Изредка, среди ночи, наведывалась Вера, узнавала сельские новости, успокаивала мать и исчезала опять.
Не знавшие устали ласковые руки, безмерная жалость Ксаны Васильевны быстро поставили на ноги Ивана Денщикова. Раны затянулись. Иван, лежа в тайном погребе на деревянном топчане, раздумывал, как ему быть: пробираться к своим, на восток? Но фронт, поговаривают, отодвинулся к Волге. Заявиться к партизанам, — но как к ним попасть? И решил довериться Ксане Васильевне. Она сегодня придет в полночь. Может, слышала, может, знает, как пробраться к партизанам. Не отсиживаться же ему, мужику, в самом соку и силе, как кроту, в этой дыре, хотя и прибранной, как светелка, — когда все воюют.
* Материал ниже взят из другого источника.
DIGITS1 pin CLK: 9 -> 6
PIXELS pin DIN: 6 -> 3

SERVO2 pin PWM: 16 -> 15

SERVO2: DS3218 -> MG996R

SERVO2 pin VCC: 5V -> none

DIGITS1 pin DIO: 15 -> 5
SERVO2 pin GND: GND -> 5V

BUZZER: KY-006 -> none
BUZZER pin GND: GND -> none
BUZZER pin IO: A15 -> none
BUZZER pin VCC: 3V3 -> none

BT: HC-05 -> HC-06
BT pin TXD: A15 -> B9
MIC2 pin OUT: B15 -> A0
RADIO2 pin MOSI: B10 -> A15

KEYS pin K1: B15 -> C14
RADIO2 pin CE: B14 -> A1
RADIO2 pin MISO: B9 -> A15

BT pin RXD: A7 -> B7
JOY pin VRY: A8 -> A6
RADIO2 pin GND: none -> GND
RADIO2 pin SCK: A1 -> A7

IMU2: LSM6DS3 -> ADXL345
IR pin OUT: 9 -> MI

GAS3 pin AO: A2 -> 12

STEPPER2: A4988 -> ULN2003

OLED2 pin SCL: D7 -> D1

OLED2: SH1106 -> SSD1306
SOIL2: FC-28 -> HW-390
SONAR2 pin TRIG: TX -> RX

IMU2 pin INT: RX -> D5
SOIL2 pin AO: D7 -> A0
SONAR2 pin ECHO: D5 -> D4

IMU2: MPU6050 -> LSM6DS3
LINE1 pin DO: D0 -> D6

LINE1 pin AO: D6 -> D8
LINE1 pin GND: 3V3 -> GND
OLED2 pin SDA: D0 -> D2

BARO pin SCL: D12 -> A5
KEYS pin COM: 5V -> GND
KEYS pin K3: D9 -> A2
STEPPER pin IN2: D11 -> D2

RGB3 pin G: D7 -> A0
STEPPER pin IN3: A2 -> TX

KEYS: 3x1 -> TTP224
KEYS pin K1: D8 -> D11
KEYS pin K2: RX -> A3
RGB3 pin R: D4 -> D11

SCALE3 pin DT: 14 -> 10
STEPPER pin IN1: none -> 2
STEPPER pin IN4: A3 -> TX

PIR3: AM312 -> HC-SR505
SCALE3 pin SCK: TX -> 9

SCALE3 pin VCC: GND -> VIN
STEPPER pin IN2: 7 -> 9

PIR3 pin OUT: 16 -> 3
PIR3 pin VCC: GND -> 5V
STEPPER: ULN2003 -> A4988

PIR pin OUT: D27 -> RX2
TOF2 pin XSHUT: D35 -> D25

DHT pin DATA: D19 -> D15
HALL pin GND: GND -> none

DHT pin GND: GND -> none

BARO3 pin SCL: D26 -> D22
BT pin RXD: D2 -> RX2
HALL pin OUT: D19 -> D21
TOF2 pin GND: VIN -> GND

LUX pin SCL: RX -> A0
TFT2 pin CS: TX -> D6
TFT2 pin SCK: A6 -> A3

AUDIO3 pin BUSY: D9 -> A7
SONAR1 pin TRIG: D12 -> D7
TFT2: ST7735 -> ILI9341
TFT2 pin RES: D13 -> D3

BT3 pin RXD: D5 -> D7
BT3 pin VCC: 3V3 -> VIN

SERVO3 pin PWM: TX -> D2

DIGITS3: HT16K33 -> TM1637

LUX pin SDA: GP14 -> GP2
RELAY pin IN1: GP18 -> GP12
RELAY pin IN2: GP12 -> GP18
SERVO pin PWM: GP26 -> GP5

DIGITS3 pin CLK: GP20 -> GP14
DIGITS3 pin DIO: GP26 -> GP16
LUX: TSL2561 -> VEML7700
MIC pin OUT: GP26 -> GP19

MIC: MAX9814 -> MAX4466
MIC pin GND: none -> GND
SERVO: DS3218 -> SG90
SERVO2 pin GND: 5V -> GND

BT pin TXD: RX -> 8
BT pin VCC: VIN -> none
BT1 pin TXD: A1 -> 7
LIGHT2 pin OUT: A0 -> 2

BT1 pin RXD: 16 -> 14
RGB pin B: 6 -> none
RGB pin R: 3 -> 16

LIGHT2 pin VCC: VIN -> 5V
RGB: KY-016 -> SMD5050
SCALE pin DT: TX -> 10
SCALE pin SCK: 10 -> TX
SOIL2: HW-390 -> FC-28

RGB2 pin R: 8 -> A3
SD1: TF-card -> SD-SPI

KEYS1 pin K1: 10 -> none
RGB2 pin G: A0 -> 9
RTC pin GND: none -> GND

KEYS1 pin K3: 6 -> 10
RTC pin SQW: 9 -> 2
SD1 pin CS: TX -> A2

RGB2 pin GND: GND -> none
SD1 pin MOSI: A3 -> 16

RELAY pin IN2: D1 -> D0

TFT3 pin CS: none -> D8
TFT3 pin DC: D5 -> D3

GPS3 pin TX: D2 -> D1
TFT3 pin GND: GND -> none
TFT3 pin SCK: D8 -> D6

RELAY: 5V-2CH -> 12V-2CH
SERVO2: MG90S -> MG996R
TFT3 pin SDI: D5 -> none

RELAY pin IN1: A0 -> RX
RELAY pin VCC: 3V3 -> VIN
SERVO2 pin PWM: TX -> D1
До первых петухов Иван не сомкнул глаз, еще днем отлежал все бока и теперь ловил шорохи: ждал Ксану Васильевну. Так, прислушиваясь к звукам, незаметно задремал. Открыл глаза, когда голос Ксаны Васильевны прошептал:
— Иван Тимофеевич, спите, что ли? А, Ваня?
Ксана Васильевна зажгла коптилку. Сунув под топчан котелок со щами и сверток с хлебом и луком, присела на краешек постели, тихо, учтиво, будто боялась, кабы Иван Тимофеевич не встал и не сказал: «Вот и здоров. Ну, спасибо, прощайте».
— Спасибо вам, Ксана Васильевна. — Долго, неторопливо, старательно устраивал самокрутку, глядя перед собой. Закурил. — Ксана Васильевна, пришла ночь, и ми должны поговорить… я здоров.
Ксана Васильевна глядела на него широко открытыми глазами, они блестели влажным блеском, и Иван Тимофеевич заметил, как она, чтоб занять руки, поправила косу, как пальцы ее руки побелели, сжимая полушалок у подбородка.
Сколько дней и ночей выхаживала она его, как дитя малое, как… мужа родного. Она не таилась этой мысли. А что, разве не так? Завидный, статный и как привязался к ней, привык — она чувствует, что ему и самому неохота с ней расставаться, но и оставаться больше нельзя, да и не мужское это дело цепляться за бабью юбку.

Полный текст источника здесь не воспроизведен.